So I was complaining to a colleague about how my back hurt from five hours of gardening on Sunday, way too much time and more than I usually spend, but it was warm and I'm feeling behinder and behinder with weeding, mulching and planting.
He looked at me and said, "Yeah, but it's a good kind of hurt." True enough.
All better now and rarin' to get back to it. And feeling a sense of accomplishment. Yes, there's a ton more to do but a lot's been done.
Were you out working in the sunshine on Sunday? it was a glorious day. I planted eight containers, all of them large and half of them new. They needed so much potting soil, I made two trips to the garden center. But guess what.
Even after interviewing experts on container gardening last fall, watching one plant several of them (with incredible results) and writing a story about it, I found I'm still a novice when I tried to do it myself.

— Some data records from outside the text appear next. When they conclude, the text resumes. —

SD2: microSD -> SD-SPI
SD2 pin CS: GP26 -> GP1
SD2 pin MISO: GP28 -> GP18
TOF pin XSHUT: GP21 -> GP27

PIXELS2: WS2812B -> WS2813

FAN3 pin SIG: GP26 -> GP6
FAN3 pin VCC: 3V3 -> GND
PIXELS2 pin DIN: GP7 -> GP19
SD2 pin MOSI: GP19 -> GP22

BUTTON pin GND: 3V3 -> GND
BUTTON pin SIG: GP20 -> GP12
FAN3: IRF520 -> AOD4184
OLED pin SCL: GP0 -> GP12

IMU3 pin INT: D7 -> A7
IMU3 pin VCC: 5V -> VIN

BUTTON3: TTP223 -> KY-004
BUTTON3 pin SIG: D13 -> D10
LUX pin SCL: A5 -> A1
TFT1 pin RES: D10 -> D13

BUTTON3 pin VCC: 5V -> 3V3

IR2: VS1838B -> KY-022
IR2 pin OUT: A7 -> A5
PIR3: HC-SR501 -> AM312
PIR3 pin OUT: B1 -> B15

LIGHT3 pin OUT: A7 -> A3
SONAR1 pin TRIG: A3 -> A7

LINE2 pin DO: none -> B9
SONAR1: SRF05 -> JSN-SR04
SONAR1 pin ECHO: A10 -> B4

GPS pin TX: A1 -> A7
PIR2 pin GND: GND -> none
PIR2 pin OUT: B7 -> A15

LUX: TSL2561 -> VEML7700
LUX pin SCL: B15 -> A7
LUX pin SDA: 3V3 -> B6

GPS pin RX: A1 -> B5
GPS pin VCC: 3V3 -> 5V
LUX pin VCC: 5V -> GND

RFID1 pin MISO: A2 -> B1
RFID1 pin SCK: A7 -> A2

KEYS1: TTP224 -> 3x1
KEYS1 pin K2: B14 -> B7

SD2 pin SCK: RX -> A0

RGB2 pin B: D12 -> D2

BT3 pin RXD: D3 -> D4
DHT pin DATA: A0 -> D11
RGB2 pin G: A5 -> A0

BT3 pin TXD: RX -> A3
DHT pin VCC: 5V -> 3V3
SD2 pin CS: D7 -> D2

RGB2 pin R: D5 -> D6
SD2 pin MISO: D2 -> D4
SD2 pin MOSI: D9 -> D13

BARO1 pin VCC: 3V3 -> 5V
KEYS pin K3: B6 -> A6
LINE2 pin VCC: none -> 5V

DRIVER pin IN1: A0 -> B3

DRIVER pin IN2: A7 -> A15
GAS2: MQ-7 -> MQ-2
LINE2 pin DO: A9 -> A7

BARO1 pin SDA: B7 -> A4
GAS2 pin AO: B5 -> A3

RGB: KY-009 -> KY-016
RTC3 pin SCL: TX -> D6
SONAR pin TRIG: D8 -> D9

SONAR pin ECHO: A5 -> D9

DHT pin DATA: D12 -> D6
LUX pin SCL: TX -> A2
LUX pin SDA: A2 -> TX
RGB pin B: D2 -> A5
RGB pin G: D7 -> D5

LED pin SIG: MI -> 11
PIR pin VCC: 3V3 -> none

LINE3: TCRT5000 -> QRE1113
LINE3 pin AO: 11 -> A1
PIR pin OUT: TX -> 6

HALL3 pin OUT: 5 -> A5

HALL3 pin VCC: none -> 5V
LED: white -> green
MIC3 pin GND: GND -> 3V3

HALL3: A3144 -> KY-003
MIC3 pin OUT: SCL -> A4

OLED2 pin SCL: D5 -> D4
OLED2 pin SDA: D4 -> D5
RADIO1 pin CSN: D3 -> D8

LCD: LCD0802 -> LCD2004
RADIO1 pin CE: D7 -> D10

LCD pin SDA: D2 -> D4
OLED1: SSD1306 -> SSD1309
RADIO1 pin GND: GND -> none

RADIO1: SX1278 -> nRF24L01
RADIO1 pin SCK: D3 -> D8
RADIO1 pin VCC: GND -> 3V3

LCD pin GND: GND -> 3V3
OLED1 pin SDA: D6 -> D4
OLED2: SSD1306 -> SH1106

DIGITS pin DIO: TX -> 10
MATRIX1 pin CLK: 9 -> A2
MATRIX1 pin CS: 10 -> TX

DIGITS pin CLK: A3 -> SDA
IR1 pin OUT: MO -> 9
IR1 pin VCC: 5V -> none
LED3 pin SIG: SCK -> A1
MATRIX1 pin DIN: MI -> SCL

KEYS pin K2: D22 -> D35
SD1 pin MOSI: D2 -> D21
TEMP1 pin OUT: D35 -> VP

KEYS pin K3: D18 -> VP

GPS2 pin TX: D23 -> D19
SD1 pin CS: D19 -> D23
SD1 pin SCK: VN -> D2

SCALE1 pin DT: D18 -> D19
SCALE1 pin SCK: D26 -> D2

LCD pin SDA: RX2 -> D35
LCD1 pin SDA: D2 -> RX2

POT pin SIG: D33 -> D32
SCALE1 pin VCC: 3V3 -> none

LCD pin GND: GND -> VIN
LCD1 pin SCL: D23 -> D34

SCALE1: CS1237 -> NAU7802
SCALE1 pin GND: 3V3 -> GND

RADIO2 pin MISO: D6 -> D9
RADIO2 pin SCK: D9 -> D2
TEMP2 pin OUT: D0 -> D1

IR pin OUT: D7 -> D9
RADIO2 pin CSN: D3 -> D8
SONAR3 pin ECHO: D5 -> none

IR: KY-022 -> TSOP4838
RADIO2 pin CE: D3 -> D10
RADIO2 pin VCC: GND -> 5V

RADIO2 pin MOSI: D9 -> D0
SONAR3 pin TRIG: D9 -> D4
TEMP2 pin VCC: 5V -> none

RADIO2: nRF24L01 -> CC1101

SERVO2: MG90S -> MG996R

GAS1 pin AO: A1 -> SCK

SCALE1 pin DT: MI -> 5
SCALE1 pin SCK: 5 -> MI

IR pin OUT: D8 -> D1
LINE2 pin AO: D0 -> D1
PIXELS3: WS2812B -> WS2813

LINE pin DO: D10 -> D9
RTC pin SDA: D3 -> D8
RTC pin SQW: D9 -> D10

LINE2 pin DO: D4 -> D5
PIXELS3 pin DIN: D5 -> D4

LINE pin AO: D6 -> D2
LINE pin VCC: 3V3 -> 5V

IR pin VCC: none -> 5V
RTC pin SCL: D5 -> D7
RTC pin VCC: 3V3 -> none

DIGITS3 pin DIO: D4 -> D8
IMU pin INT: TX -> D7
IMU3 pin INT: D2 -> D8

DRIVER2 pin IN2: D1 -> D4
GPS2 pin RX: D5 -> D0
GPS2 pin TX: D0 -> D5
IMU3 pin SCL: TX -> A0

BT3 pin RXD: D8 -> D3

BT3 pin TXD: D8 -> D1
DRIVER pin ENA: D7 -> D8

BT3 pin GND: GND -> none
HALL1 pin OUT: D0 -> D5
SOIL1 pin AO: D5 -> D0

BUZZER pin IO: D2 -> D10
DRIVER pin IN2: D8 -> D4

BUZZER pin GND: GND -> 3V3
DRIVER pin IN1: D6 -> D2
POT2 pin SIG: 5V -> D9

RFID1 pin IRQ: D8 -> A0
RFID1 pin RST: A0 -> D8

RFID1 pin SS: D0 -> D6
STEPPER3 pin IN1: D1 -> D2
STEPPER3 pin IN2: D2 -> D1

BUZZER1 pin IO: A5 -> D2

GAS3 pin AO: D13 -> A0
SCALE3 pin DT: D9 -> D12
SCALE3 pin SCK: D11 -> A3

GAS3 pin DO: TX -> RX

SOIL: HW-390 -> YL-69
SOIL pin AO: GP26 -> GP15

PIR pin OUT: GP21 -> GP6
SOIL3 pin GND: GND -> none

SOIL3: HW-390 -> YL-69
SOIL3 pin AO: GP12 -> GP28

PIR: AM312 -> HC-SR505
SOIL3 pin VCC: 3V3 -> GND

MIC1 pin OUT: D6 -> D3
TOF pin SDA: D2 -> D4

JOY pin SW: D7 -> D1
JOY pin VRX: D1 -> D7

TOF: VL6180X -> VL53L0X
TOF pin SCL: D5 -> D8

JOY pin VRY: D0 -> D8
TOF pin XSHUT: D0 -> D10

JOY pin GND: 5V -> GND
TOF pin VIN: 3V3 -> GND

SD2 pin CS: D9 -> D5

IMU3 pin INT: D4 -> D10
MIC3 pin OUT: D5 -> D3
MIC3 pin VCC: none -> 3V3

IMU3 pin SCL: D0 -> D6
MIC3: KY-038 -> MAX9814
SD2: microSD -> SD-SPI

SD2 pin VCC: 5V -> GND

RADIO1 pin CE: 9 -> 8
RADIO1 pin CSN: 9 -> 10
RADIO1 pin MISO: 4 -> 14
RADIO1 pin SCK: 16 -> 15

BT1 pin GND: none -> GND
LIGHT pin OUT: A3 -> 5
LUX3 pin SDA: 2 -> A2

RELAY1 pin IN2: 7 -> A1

Shopping for annuals to plant in the containers was an exercise in impulsive shopping rather than creative study. I remember one garden designer suggesting that we choose plants and place them in the cart as they would look in the container and decide from there how they'd look in our pots at home. That was great advice. Too bad I didn't follow it. There was so much to choose from, I had a devil of a time making up my mind.
The good news is that no matter what goes into the container, once it grows it'll probably look fine. I'm trying cannas and cardinal climber for the first time, along with an array of snapdragons, hanging geraniums and other stuff. As the experts always say to do, I tried to mix color, size and texture. Can't wait to see how they do.
I guess a back that hurts from gardening is like the pain of childbirth. Once you're feeling better, you forget how bad it was. It gets distilled into "a good kind of hurt" - and you find yourself thinking the once unthinkable .. that you might even try it again sometime.